Synopses & Reviews
The Practice of Politics in Postcolonial Brazil traces the history of high and low politics in nineteenth-century Brazil from the vantage point of the provincial capital of Porto Alegre. In the immediate postcolonial period, new ideas about citizenship and freedom were developing, and elites struggled for control of the state as the lower classes sought inclusion in political life. In a shift from the Liberal Party to Positivist or Conservative rule during the bloody Federalist Revolt of 1893–1895, new leaders sought to bring about a more balanced structure of government where the capitalist was sympathetic to the worker, and the worker more passive toward the elite. This represented a complete change of opinions—a new regime of ideas. Termed a “scientific” approach by its proponents, the movement was based on historical process and would be brought about through civic education.
Against the backdrop of the abolition of slavery and subsequent assimilation, the rise of European immigration, and industrialization, Kittleson investigates how “the people” shaped changing political ideologies and practices, and how through local struggles and changes in elite ideology, the lower classes in Porto Alegre won limited political inclusion that was denied elsewhere.
Review
““An impressive piece of work…. Kittleson's analysis of the urban milieu is distinctly innovative.”
--Hispanic American Historical Review
Review
“The study’s careful attention to broader historiographic debates, its innovative use of sources, and graceful prose make it a model of how regional history can illuminate consequential eddies and sedimentation that could reorient the flow of larger historical processes in state formation. In so arguing, [Kittleson] seeks to revision a sometimes latent and at other times manifest thread in Brazilian and Latin American historiography that downplays the importance of ideology as mere window dressing for the triumph of a new network of personalist politics.”

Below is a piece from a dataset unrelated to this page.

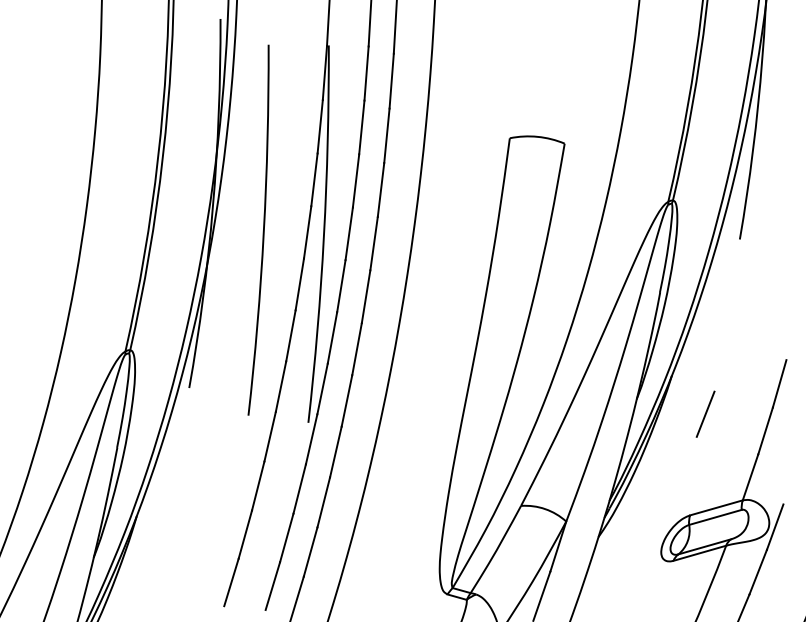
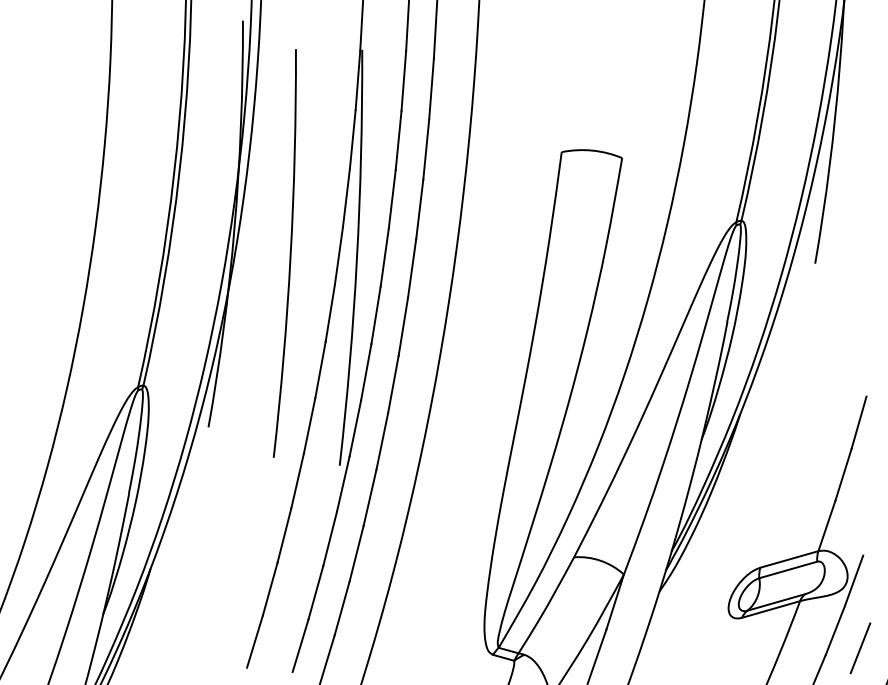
line: (705, 414) -> (860, 648), moved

—Peter M. Beattie, Michigan State University
Review
“Kittleson’s The Practice of Politics in Postcolonial Brazil is an elegant and engaging evocation of plebeian life and politics in Rio Grande do Sul. It effectively demonstrates that historians must take seriously the political aims of the slave, freed, and free lower classes and see them as active participants whose day-to-day struggles helped shape the transition from empire to republic in one of Brazil’s major states.”
—Hendrik Kraay, University of Calgary
Review
“Elegantly written, convincing, and very instructive.”
—The Historian
Synopsis
The Practice of Politics in Postcolonial Brazil traces the history of high and low politics in nineteenth-centiry Brazil from the vantage point of the provincial capitol of Porto Alegre. Kittleson investigates the ways in which lower classes in this area manipulated emerging ideologies to secure limited political inclusion that was unavailable elsewhere.
About the Author
Roger A. Kittleson is associate professor of history at Williams College.